Estou escrevendo isso direto do olho do furacão em Porto Alegre, durante o maior desastre ambiental do meu Estado. O rio Guaíba está com um pouco mais de dois metros acima da cota de inundação. Grande parte da capital gaúcha virou rio. As ilhas do entorno estão submersas. Cidades da Região Metropolitana de Porto Alegre estão debaixo d’água. Estamos vivendo em situação de calamidade pública.
Minha família está do outro lado do rio, na cidade de Guaíba, onde nasci e me criei. Tenho familiares e amigos que perderam a casa toda. A dor é grande! Acompanhar os resgates e o avanço da enchente de longe é uma angústia enorme. Nunca vivi nada parecido.
Guaíba virou de ponta cabeça e teve que receber também moradores de Eldorado do Sul, município vizinho que foi completamente destruído pelas águas. Dos 40 mil habitantes, 30 mil foram afetados diretamente. Não é exagero dizer que o cenário é de guerra.
Porto Alegre está colapsando.

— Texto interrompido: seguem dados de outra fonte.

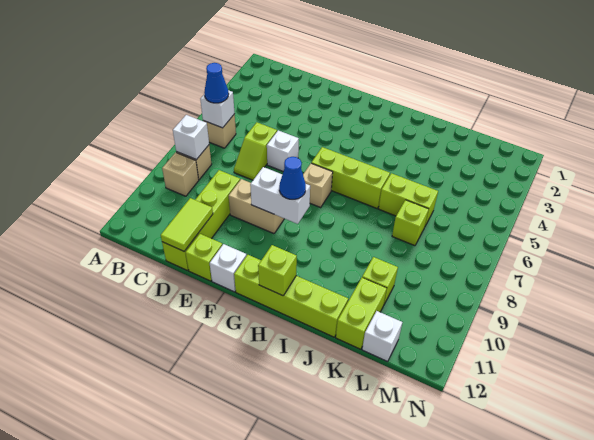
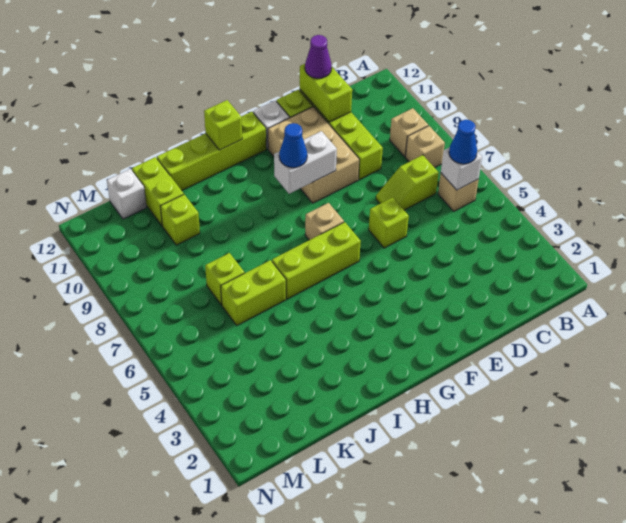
white brick B8 level 2 -> none
lime slope D6:D7 level 1 top 6 -> lime slope C7:D7 level 1 top C
lime tile D11:D12 level 2 -> lime brick D11:D12 level 2
none -> purple cone D12 level 3
white brick E6 level 1 -> lime brick E6 level 1
tan brick E9:F9 level 1 -> tan brick E9:F11 level 1

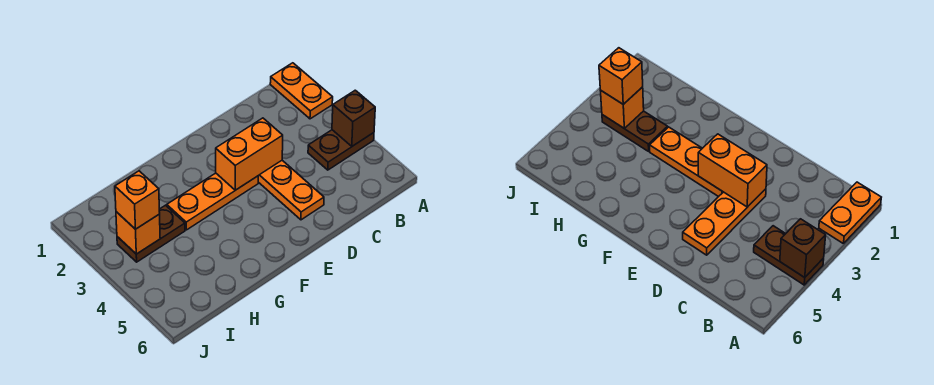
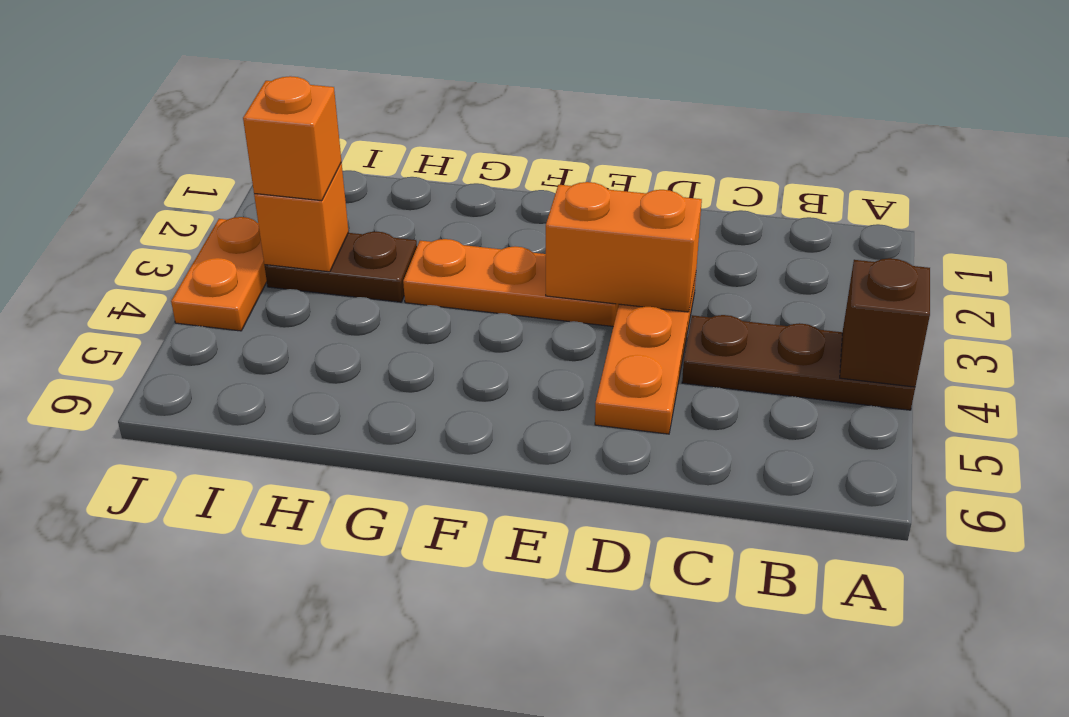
orange plate A1:A2 level 1 -> orange plate J3:J4 level 1
brown plate A4:B4 level 1 -> brown plate A4:C4 level 1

Você anda pelas ruas em um trânsito maluco, as pessoas estão caminhando desorientadas, novos locais sendo evacuados pelo avanço da água, não têm água mineral para comprar e poucos bairros ainda têm água nas torneiras de casa. Eu sou uma dessas privilegiadas. Ainda tenho água, meu prédio não foi atingido pela enchente, e por isso posso estar na rua trabalhando como voluntária.
Os resgates não param. Novos abrigos são montados, pessoas chegam desesperadas, só com a roupa do corpo. Ainda não me acostumei a ouvir tanto barulho de helicóptero e sirenes. Meu coração sempre palpita porque me lembra do horror que está acontecendo. Ao mesmo tempo, sinto alívio por saber que mais pessoas estão sendo resgatadas.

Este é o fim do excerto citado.